Image hosting by Photobucket

10 maio, 2005

Música Gravada - O Começo III
Por irmão Paulo

(...Entretanto, nem as conferências, nem Rodder e, muito menos, o Comendador podem ser considerados como os introdutores do fonógrafo no Brasil. Tal título cabe a Fred. Figner.)


Em 1892, a capital da recém-proclamada República era uma cidade infecta. Os ventos Republicanos, que varreram a família real do mapa brasileiro, continuavam dispersando os mesmos odores nauseabundos do império e o Rio de Janeiro cheirava a excremento e urina. Os surtos de febre amarela, trazidos pelas chuvas de março, que 80 anos depois inspirariam Tom Jobim, tornaram endêmicos a partir de 1850 e a Varíola, que vitimaria Pixinguinha em alguns anos, era um flagelo público. Foi esse o Rio de Janeiro encontrado pelo caixeiro americano.

Alguns meses após chegar, tendo tido algum sucesso na divulgação do fonógrafo em uma porta da Galeria Mocanda, na onipresente rua do Ouvidor, num "estabelecimento elegantíssimo”, com medo da febre amarela, Figner partiu para uma viagem de vários meses. No insalubre Rio de Janeiro, como faziam ano após ano, desde 1850, fiéis foram às ruas para pedir proteção Divina contra a febre amarela. Saiam das igrejas, em procissões noturnas, para pedir a Deus que os protegesse do mal. De quando em vez elas paravam e, de um púlpito portátil, falava o padre à luz dos archotes e das velas. Um espetáculo, antes de tudo, atrasado e deplorável.

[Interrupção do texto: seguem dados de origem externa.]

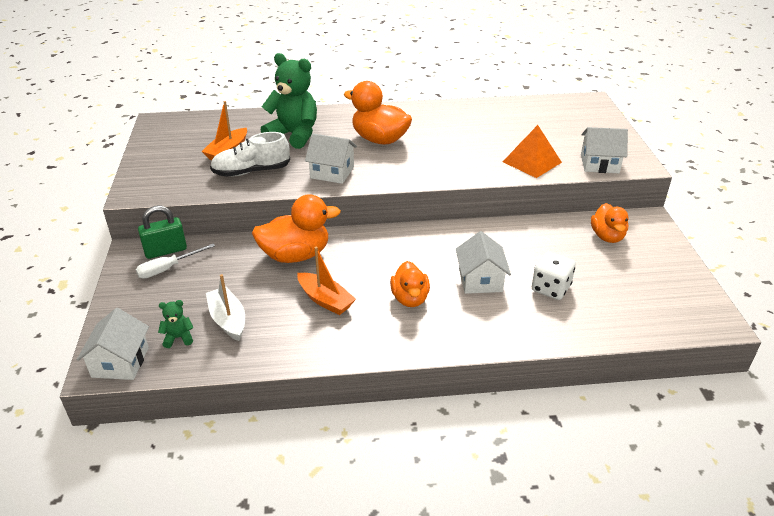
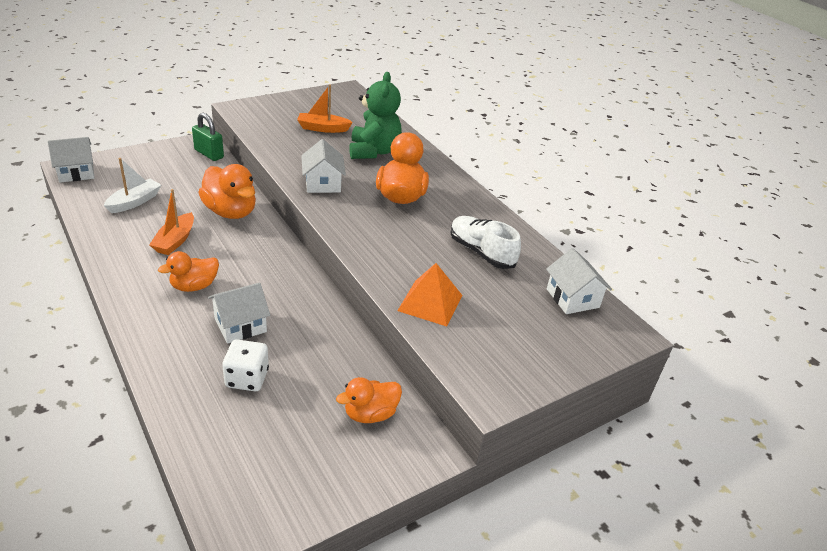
camera: 60 degrees right, 0 degrees up
(168, 268) = (187, 161): white screwdriver -> none
(178, 338) = (108, 187): green teddy bear -> none
(251, 171) = (298, 146): white shoe -> white shoe (481, 252)
(599, 164) = (466, 359): white house -> white house (572, 298)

De volta, em 1893, Figner encontrou o Rio de Janeiro imerso na Revolta da Armada. Partiu novamente. Desta vez para Cascadura, findando por embarcar para a Europa e Estados Unidos, onde inacreditavelmente contracena com personagens e fatos históricos, o que confere a essa parte do relato de sua vida um quê de Fileas Fogg. Em Milão, segundo seu manuscrito autobiográfico, conheceu a maestrina Ricci, professora de música em casa de quem participou de sarau e gravou cilindros com artistas do Teatro Alla Scala. “Um desses cilindros foi com a voz do barítono Blanchard. No dia seguinte, no hotel em que estava hospedado, viu entrar o compositor Giuseppe Verdi acompanhado do maestro Arrigo Boito. O gerente do hotel pediu a Figner que demonstrasse o fonógrafo ao compositor que, ainda não conhecendo a máquina falante, constatou surpreso: "Ma come? Ma come? Sono stati ieri sera nella casa de Ia Maestra Ricci e Blanchard trovandosi Ia ha cantato questo? Stupendo!"

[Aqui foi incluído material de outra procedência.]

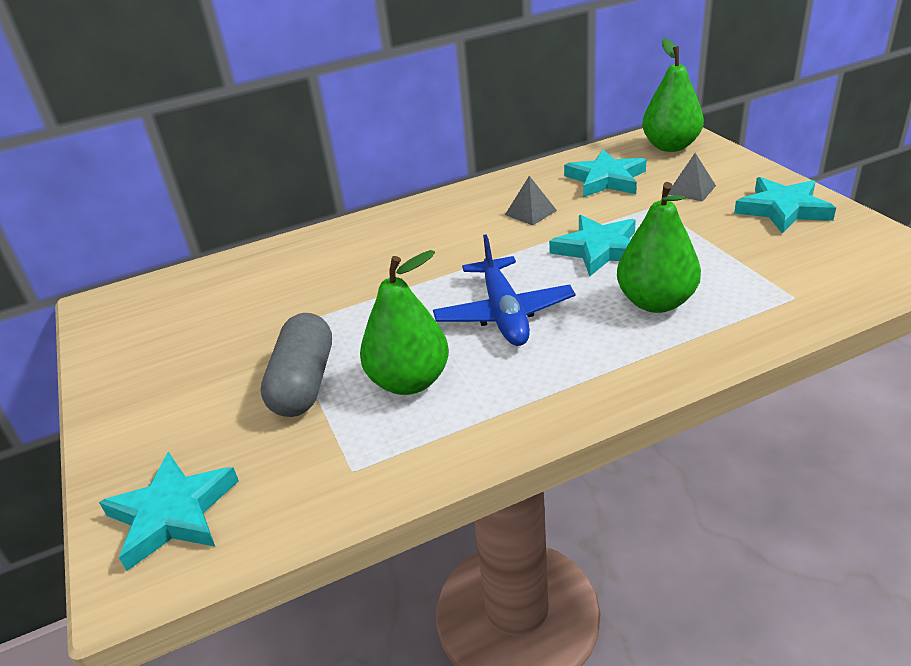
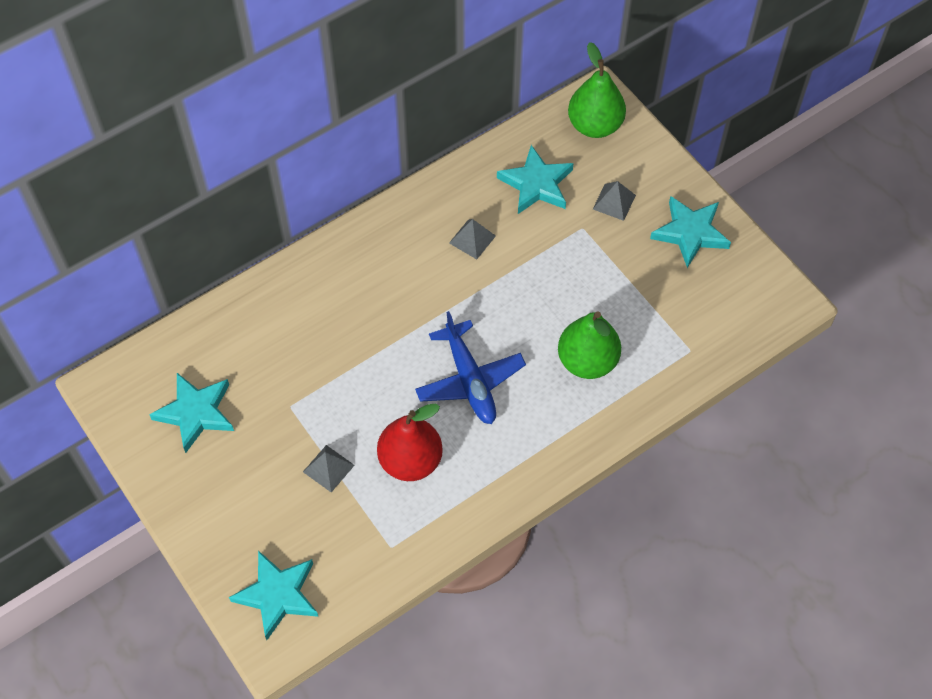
camera: 15 degrees left, 25 degrees up
(304, 383) = (328, 468): grey capsule -> grey pyramid
(409, 381) = (410, 461): green pear -> red pear
(599, 249) = (538, 294): turquoise star -> turquoise star (196, 413)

Voltando da Europa, Figner passou pelos Estados Unidos onde, em março de 1894, visitou a Exposição de Chicago trazendo para o Brasil, e fazendo instalar em uma porta na rua do Ouvidor 6 kinetoscópios - uma caixa de madeira com uma manivela lateral, que movia um sistema de roldanas, com um filme ou série de fotografias seqüenciadas, que a tal velocidade, davam a ilusão de movimento a quem olhasse pelo visor. Ainda em 1894, volta aos Estados Unidos e vem a conhecer, em Nova lorque, um boneco que jogava damas, descrito como "a figura de um turco luxuosamente vestido com um turbante, numa bonita cabeça de cera", onde, dentro dele, sentava-se um homem. Figner adquiriu o boneco e contratou um marroquino de nome Ajeeb que jogava bem e com estatura ideal para a função.

Paralelamente a tais iniciativas e sucessos comerciais, Figner seguia com a divulgação do fonógrafo e com a gravação de cilindros para venda. Nesse ramo, aliás, tinha como concorrente um português de nome Martins, da Ao Bogary. Chegaram ao Brasil os precursores da kuke-box da década de quarenta, imensos armários de madeira, com vários cilindros gravados dentro, e que, mediante a inserção de uma moeda que acionava o mecanismo, permitia ao ouvinte escolher um cilindro (música) que seria posto a tocar. Em pouco tempo essas máquinas foram colocadas em diversos pontos do Rio de Janeiro, inclusive em algumas paradas de espera de condução, para divertimento comum.

O negócio de gravação de cilindros prosperou, embora permanecesse restrito a certa escala de produção, por conta da fragilidade dos cilindros de cera. A introdução dos cilindros moldados deu dimensão ao mercado, tanto que a chegada do disco não o eliminou de vez, mas aos poucos, conforme fimou-se a tecnologia do gramophone. Em 1899, em sociedade com um inglês (sempre um inglês), Figner fundou o que denominava clubes do Gramophone, uma espécie de consórcio no qual o objetivo dos sócios era adquirir a máquina falante e de Figner, conforme relatou, robustecer seu capital a fim de dar o grande passo, a fundação da Casa Edison.